The WTO has been the focus of much of the campaigning against globalisation. Mike Moore and John Madelely put forward their contrasting views on the organisation’s role in advancing development and the possibility of a new trade round, while Adrian Wood argues the case for a development round.

Trading thoughts on the WTO spreadThe WTO and developing countries. Mike Moore.

As governments around the world prepare for the 4th World Trade Organisation Ministerial Conference in Qatar in November, this issue of Developments is a timely opportunity to remind policy-makers of how a new round of trade negotiations can play a crucial role in helping to alleviate poverty.

UK Secretary of State for International Development Clare Short has rightly emphasised that changes need to be made in international arrangements for trade and investment to meet the challenge of poverty reduction. Poor countries need to grow their way out of poverty, and trade is a key engine for growth. But currently, developing countries’ exports face many obstacles in rich countries. For example, the 49 least developed countries (LDCs), representing 10.5% of the world population, have less than 1% of world exports. History shows that open markets can play an important role in lifting millions of people out of abject poverty.

The WTO has made significant progress on market access for LDCs. Thirty WTO member countries have made offers. Norway and New Zealand have dropped all barriers to LDC exports. They join a number of other countries that already provide open markets. The average non-weighted tariff applied by major industrial countries to LDCs’ exports has fallen from 10.6% in 1997 to 6.9% today. In the last 12 months, Canada, the United States, the EU and Japan have all taken significant actions to address access for LDCs.

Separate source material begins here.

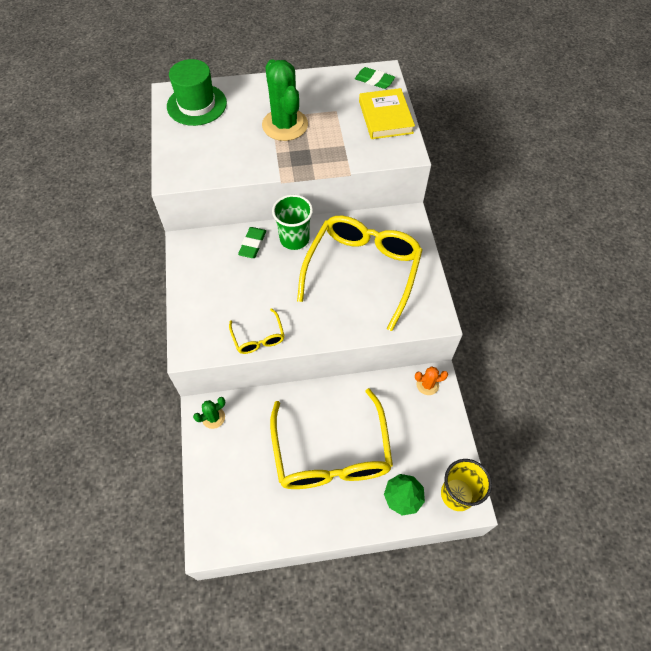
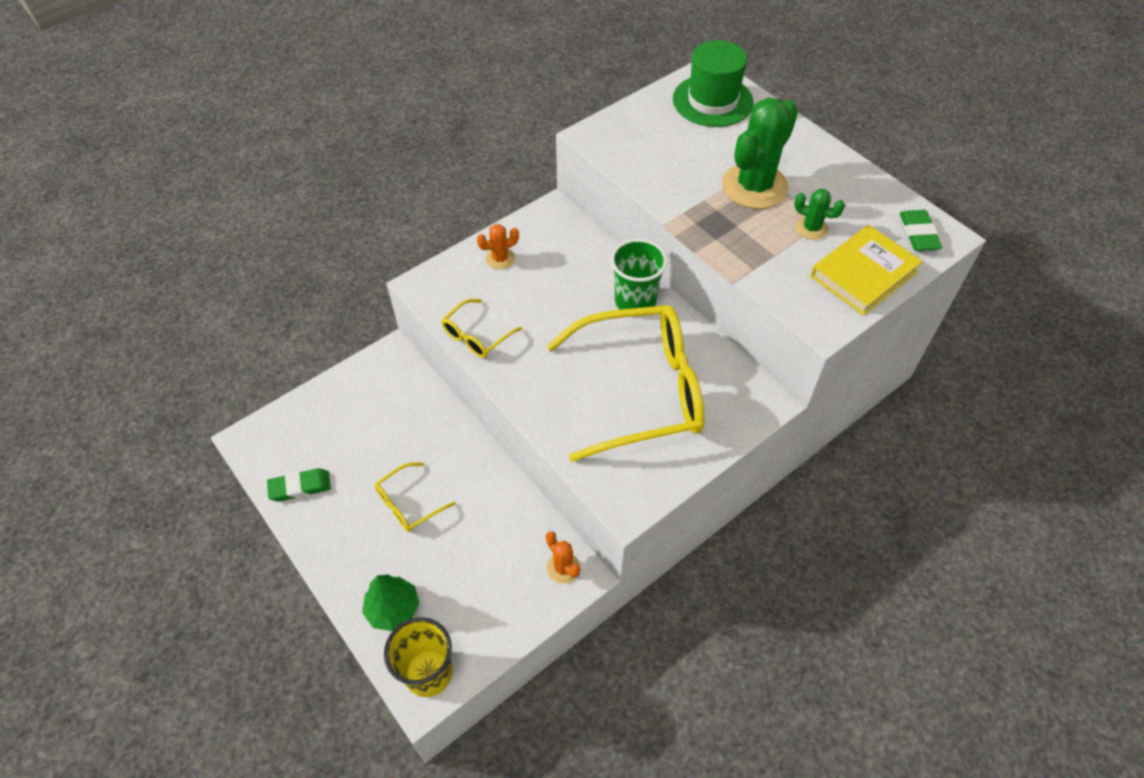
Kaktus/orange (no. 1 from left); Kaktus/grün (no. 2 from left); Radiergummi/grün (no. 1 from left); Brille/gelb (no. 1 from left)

Poor countries are caught in a vicious circle: they need foreign investment but can offer little to attract such investment. In order to break out of this circle, LDCs need to export. But their exports face formidable barriers. Agricultural tariffs still average over 40%, and some rise above 300%. And then there are many non-tariff barriers: quotas, technical regulations, and health and safety standards.

The best way to improve market access for LDCs is through a new WTO round of trade negotiations. One study by the Tinbergen Institute estimates that developing countries would gain $155 billion a year from further trade liberalisation. That is over three times the $43 billion they get annually in overseas aid. OECD agricultural subsidies in dollar terms are two-thirds of Africa’s total GDP.

There are risks in not launching a round. The world economy is looking vulnerable. In 2001, the volume of world merchandise trade is expected to grow by 7%, a marked reduction from the estimated 12% in 2000. The US economy, motor for the world economy, is stuttering, a situation made worse by September’s terrorist attacks. A recession in America could export trouble to the rest of the world. An upsurge in protectionism could make things much worse. The virtuous circle of trade liberalisation and economic growth could all too easily become a vicious spiral of protectionism and stagnation. The risk is that a global recession will jeopardise any chances of economic growth in developing countries.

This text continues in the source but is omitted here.